From the outside looking in, actress Gabrielle Union seems to have everything that could possibly bring a person happiness, but just like everyone else she has her own bouts with less than sunny days.
In fact, Union recently revealed that this past year was a bit of a roller coaster ride when she found herself mentally out of sorts and struggling to feel like herself.
“I fell into something so dark in December that it scared me,” she said during a Goop Health virtual summit with fellow actress Gwyneth Paltrow while explaining that an insignificant fight with husband Dwyane Wade was a contributor to her mental health struggle.
“Instead of my usual problem-solving…immediately, my brain, that little inner voice said, ‘He’s never going to get it unless you’re dead,'” she said of her suicidal thoughts. “Only because I’ve been in therapy for half my life that I was like ‘No, I don’t know who is talking now, it’s not my intuition.’”

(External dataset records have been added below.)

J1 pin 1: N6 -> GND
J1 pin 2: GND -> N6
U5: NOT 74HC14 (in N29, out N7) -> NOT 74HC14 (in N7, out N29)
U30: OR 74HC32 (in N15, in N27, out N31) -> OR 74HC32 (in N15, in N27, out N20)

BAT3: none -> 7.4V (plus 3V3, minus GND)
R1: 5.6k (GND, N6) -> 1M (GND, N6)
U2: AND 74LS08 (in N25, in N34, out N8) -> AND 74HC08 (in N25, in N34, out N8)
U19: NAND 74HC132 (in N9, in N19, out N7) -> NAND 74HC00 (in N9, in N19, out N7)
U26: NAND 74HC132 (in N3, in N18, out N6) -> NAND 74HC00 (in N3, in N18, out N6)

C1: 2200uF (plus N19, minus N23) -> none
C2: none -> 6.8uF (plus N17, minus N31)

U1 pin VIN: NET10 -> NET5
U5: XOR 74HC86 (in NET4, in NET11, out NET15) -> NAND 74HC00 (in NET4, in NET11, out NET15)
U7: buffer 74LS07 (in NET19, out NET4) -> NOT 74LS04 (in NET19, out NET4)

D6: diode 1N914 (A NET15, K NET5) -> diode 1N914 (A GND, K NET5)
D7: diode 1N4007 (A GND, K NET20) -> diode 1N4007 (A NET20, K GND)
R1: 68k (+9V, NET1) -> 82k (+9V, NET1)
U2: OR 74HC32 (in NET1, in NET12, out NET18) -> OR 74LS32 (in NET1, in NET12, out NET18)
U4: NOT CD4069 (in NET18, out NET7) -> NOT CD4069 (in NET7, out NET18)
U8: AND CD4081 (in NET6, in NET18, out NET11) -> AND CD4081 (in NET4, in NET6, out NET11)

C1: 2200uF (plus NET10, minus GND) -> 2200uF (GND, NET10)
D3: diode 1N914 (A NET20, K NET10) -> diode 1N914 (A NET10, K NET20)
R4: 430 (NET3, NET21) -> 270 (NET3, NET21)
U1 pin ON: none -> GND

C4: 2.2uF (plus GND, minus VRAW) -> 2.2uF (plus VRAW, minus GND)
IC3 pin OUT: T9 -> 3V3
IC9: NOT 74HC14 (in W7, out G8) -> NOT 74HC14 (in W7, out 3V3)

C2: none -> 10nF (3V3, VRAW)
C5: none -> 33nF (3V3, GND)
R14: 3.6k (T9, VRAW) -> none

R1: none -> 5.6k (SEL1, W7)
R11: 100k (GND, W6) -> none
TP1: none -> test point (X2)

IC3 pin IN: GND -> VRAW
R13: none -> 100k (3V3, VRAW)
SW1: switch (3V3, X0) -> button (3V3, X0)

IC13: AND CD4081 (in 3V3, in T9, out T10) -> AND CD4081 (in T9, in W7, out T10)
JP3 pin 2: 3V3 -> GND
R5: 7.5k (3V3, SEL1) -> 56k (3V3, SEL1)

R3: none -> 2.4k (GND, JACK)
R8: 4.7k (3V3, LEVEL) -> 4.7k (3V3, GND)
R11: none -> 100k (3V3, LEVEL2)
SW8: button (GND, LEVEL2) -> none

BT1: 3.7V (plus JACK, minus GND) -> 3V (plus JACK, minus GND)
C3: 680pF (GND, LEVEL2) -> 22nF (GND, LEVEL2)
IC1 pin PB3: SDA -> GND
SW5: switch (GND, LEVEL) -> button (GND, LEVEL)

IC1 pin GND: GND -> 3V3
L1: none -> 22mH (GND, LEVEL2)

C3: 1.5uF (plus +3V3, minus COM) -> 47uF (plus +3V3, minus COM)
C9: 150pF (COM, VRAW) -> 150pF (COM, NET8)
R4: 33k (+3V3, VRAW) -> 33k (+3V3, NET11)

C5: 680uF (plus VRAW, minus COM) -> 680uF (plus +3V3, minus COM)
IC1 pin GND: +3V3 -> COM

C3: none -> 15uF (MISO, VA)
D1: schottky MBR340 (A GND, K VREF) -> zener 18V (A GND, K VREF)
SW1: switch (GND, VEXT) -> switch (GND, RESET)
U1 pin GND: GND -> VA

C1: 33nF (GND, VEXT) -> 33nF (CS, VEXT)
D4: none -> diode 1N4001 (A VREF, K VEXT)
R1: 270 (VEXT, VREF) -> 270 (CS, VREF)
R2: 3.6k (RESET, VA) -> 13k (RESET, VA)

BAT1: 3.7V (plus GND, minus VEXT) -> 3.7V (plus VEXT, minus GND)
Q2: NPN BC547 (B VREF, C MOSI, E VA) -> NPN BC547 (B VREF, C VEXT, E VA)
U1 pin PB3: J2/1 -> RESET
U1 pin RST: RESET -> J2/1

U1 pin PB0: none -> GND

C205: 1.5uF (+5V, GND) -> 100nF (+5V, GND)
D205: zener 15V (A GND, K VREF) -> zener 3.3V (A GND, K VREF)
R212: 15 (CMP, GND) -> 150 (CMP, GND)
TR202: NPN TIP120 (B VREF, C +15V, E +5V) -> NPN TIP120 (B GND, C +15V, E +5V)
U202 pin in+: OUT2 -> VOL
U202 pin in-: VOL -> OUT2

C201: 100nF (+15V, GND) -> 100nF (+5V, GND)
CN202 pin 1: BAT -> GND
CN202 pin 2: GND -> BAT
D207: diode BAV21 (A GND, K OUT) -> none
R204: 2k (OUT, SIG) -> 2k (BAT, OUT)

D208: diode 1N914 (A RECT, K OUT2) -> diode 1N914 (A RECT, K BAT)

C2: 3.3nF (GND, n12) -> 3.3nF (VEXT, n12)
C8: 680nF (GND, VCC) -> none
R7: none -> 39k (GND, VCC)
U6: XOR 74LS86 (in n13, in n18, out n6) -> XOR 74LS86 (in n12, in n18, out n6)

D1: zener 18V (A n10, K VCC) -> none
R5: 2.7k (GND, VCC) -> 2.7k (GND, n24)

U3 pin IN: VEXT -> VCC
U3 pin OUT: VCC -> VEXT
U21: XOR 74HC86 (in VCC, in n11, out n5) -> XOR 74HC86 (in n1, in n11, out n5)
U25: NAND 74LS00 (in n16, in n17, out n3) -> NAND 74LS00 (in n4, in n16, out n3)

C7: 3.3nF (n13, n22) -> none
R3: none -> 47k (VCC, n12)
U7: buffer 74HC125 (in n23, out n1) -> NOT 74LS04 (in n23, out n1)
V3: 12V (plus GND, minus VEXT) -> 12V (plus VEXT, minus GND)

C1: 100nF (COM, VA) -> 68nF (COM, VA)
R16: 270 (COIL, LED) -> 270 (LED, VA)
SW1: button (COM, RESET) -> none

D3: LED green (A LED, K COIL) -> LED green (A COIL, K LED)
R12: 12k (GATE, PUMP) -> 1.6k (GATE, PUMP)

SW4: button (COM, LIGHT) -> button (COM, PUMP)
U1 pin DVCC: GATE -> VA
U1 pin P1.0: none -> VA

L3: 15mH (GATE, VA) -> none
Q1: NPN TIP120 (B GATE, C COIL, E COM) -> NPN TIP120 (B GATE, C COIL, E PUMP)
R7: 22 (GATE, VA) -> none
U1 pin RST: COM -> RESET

As a result Union felt that she was further losing a grip of herself.
“I thought I was losing my mind,” “The Being Mary Jane” star explained. “I thought I had early onset dementia, Alzheimer’s. I gained 20 pounds overnight of water retention, inflammation. Bizarre. I couldn’t think.”
As it turns out, Union was going through perimenopause, a precursor to transitioning into menopause. With her hormones out of sorts, Union explained that her days and thoughts became dark.
The often-smiling actress, who shares adorable moments with daughter Kaavia James Wade on social, is no stranger to transparency when it comes to life’s obstacles. In her memoir “We’re Going to Need More Wine: Stories that are Funny, Complicated, and True,” Union detailed the trauma she has lived with after being sexually assaulted at gunpoint at the age of 19.
“My life became like that cartoon where someone is walking along and magically a new plank is placed before them with each new step. It felt like there was nothing beneath me, but then each visit, each story, each memory was like another plank. I had no idea where the path were taking me, but I hoped healing was on the other side. Being able to function. Not having to literally run in panic,” she wrote in the 2017 release.
That life-altering incident is the very reason Union has spent most of her life in therapy, and why the pandemic and civil unrest of 2020 struck a deep nerve with actress.
“The combination of a pandemic and this racial reckoning, alongside being inundated with [images of] the brutalization of Black bodies, has sent my PTSD into overdrive,” she said. “There’s just terror in my body,” she told Women’s Health Magazine last year.
But even with the struggles of this past year, Union has dug deep, and like the phoenix risen time and time again.
“You have to grieve the person you were before,” she said.